TVT News – Trump condicionou a ajuda econômica à vitória de Milei. Se o grupo do presidente perder as eleições, o que pode acontecer com a economia argentina?

Carla Perelló – No domingo teremos o resultado e saberemos quem venceu e quem perdeu, mas será a partir de segunda-feira que conheceremos o verdadeiro impacto dessas eleições. Por enquanto, a população argentina não parece muito confiante, pois continuou comprando dólares durante todos esses dias, prevendo a possibilidade de uma desvalorização do peso.

Por outro lado, sabemos que Milei promoverá mudanças em seu gabinete, que já sofreu as demissões do chanceler Gerardo Werthein e do ministro da Justiça Mariano Cúneo Libarona, este último um dos mais próximos do presidente. Já está definido que Werthein será substituído pelo atual secretário de Finanças, Pablo Quirno, ex-integrante do JP Morgan.
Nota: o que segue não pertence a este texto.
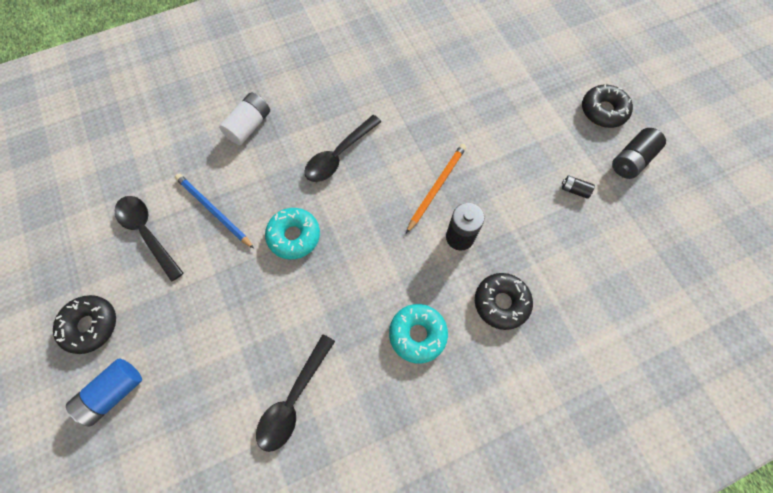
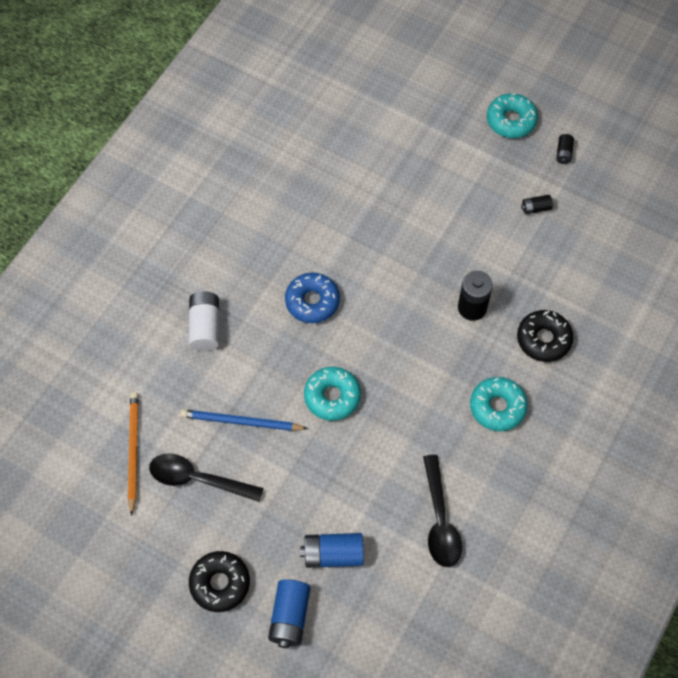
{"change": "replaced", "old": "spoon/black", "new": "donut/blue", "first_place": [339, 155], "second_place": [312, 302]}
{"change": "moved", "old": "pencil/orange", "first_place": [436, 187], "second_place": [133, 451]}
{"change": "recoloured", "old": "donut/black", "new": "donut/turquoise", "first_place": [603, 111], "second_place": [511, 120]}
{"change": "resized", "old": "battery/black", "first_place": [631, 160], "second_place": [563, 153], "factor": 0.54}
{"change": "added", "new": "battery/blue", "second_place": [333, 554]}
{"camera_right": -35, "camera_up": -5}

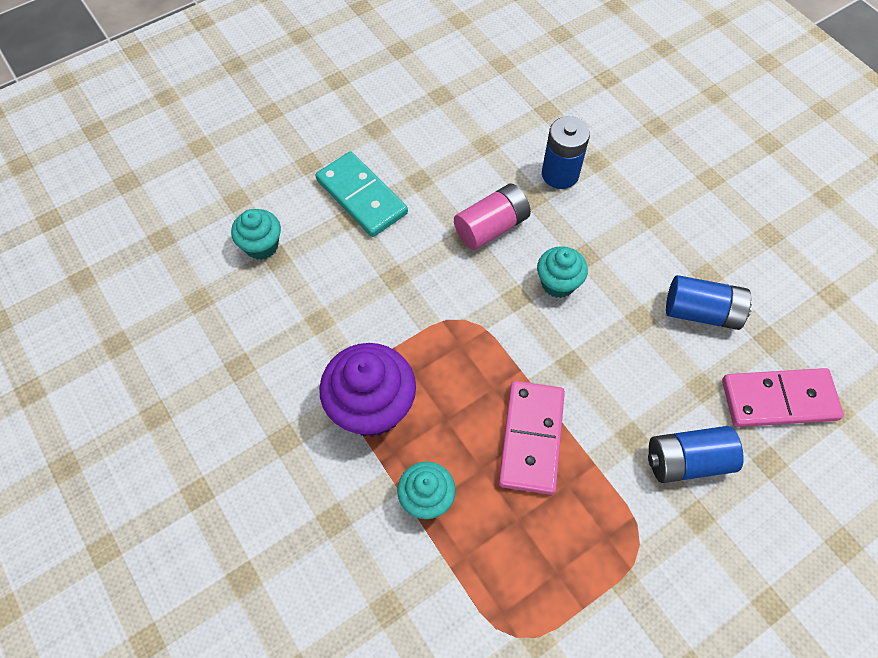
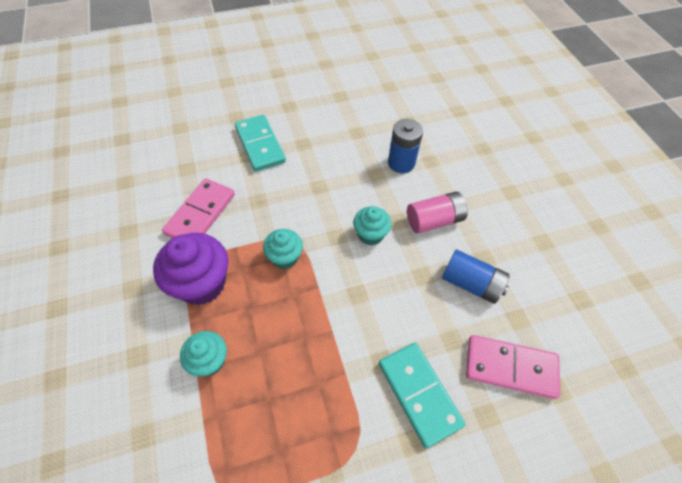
{"change": "moved", "old": "cupcake/turquoise", "first_place": [261, 246], "second_place": [285, 257]}
{"change": "moved", "old": "battery/pink", "first_place": [491, 227], "second_place": [434, 220]}
{"change": "moved", "old": "domino/pink", "first_place": [531, 438], "second_place": [201, 214]}
{"change": "replaced", "old": "battery/blue", "new": "domino/turquoise", "first_place": [687, 461], "second_place": [419, 394]}
{"camera_right": 15, "camera_up": -5}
Essas mudanças ocorrem ao mesmo tempo das negociações com Donald Trump e com autoridades do mesmo banco, que chegaram à Argentina nesta semana para fechar um acordo sobre a dívida argentina com os organismos multilaterais.

Em dezembro, também deverá ocorrer alterações no porta-voz da Presidência, Manuel Adorni; no ministro da Defesa, Luis Petri; e na ministra de Segurança, Patricia Bullrich, que deverão assumir suas cadeiras na Câmara dos Deputados.

Particularmente, considero um precedente muito ruim para a nossa história a intervenção inédita dos Estados Unidos na política argentina, além de extremamente perigosa, já que agora o Tesouro dos Estados Unidos possui uma grande quantidade de pesos e, portanto, a possibilidade de intervir na economia argentina. Também não sabemos o que o governo Milei está oferecendo em troca: serão as terras raras, os nossos recursos naturais? Até o momento, ainda não se sabe.